Hoje as palavras de Jesus são suficientes como companhia em nossa caminhada. O Espírito Santo a cada dia nos confirma essa realidade espiritual.
O oficial romano levava dentro de si, como tesouro, o que Jesus havia dito.
Em Cafarnaum, os servos do oficial, em vigilância permanente, perceberam que ao longe vinha seu senhor. Não esperaram que chegasse à residência. Foram em sua direção no caminho para dar-lhe a boa notícia de que seu filho estava bem de saúde. A febre que o havia prostrado havia desaparecido por volta da uma hora da tarde. No mesmo instante o pai constatou que aquela era a mesma hora em que ouvira de Jesus que seu filho viveria.
Ao ouvir a boa notícia dos seus servos a paz e a alegria envolveram como um duplo manto aquele pai. Aquecido por esse conforto espiritual apressou seus passos para que abraçasse aquele que amava e celebrasse com a família mais esse feito de Jesus. Fora premiado por sua fé nas palavras de Jesus. Verdadeiramente Jesus era a pessoa que ele deveria ter como Senhor e Salvador.

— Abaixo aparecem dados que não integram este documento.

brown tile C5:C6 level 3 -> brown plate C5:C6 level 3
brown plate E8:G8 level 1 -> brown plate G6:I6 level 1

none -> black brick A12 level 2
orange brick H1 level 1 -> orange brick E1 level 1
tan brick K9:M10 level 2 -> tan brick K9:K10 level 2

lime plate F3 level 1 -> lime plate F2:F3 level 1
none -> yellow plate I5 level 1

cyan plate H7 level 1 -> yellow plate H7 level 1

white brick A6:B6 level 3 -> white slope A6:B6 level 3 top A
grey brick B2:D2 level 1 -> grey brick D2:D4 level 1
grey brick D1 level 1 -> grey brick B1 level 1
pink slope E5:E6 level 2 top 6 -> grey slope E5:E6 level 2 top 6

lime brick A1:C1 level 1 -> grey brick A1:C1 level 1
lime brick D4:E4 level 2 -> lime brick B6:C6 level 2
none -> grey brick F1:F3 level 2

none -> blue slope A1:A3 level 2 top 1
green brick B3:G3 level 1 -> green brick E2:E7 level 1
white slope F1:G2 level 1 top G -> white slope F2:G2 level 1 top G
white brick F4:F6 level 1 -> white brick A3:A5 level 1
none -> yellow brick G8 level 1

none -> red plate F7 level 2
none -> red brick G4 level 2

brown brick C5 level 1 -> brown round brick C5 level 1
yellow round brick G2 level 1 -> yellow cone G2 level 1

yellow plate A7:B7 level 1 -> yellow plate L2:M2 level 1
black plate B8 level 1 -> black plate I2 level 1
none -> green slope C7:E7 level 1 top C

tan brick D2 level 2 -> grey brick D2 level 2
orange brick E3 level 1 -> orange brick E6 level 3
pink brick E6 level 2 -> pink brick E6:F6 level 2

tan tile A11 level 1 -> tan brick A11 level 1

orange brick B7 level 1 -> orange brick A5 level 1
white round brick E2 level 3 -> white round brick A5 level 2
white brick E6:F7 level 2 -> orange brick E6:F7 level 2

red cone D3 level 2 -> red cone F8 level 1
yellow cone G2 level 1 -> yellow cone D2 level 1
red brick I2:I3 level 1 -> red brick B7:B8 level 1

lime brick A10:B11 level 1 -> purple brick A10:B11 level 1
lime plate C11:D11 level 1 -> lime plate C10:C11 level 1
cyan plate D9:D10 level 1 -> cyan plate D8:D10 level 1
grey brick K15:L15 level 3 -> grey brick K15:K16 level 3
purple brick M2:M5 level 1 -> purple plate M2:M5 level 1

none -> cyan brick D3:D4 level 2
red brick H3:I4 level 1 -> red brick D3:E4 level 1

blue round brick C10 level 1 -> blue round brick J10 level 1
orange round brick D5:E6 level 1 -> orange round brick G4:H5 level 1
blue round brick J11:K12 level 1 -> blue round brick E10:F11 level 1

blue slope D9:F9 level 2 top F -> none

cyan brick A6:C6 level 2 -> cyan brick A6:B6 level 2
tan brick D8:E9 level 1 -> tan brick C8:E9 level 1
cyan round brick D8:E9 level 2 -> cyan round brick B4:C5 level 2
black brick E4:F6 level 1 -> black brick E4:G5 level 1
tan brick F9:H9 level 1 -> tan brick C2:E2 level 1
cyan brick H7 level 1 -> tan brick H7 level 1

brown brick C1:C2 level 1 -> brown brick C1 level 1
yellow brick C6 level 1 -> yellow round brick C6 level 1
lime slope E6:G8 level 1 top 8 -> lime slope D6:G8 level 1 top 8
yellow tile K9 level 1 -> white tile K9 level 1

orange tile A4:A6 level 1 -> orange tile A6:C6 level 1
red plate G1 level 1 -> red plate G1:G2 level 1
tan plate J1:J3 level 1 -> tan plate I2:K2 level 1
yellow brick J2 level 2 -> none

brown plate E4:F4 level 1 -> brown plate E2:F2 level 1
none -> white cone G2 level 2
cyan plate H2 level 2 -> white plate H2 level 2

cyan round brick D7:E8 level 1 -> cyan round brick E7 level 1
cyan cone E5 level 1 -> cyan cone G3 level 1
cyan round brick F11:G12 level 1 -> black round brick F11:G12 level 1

O oficial romano entendeu que as palavras e não a presença física de Jesus foram suficientes para a cura do seu filho.  Aprendeu que não há distância para a operação do poder de Deus.  Quando Deus deseja operar não há obstáculo que impeça Sua ação. Entendeu que é melhor crer do que duvidar.
 O oficial apenas creu nas palavras de graça que saíram da boca de Jesus. Isso é a fé evangélica, a fé que agrada a Deus.
A natureza paterna de Deus está sempre disposta a ajudar Seus filhos em todas as suas carências, independente do que eles possam fazer em resposta a essa ajuda.
É o amor que move o coração de Deus no relacionamento com Seus filhos e não outra motivação..
Deus se sente ofendido em Seu amor e justiça quando seus filhos são orientados ou manifestam qualquer intenção ou expressão de trocar bênçãos por dinheiro.        
 Não há preço que possa alcançar o valor de uma bênção divina. O Senhor deseja que aqueles que O procuram apenas creiam em Sua Palavra. Isso basta. Entre a Palavra de Deus e Sua ação na vida das pessoas nenhum mérito ou pagamento pode ser colocado como mediador. Pais amorosos dispensam qualquer retorno financeiro na ajuda a seus filhos.        
 Jesus sempre tem uma palavra de restauração física ou espiritual a quem O procura com sinceridade. 
ENQUADRANDO-SE NA VISÃO
- Ao dirigirmos o nosso pedido a Jesus jamais devemos estabelecer condições ou Lhe apresentar alternativas. Ele sabe o que é melhor, quando realizar e como fazer. Dele é a bênção. A nós cabe apenas confiar em Suas palavras como fez o oficial romano.
DETALHES
- Vincular o que Deus dá ao que podemos oferecer a Ele é atitude que ofende o Seu caráter.
APLICAÇÃO
- Ouça o que Jesus diz e faça como Ele determina.
PENSAMENTO
A fé que agrada a Deus não coloca qualquer intermediário entre o que Deus diz e o que devemos fazer.
VERSÍCULO PARA DECORAR
Jesus respondeu: “Pode ir. O seu filho continuará vivo”. O homem confiou na palavra de Jesus e partiu. v. 50. (NVI).
ORAÇÃO

Senhor Jesus, ensina-me a crer em tuas palavras como faz a criança diante das palavras do pai que a ama.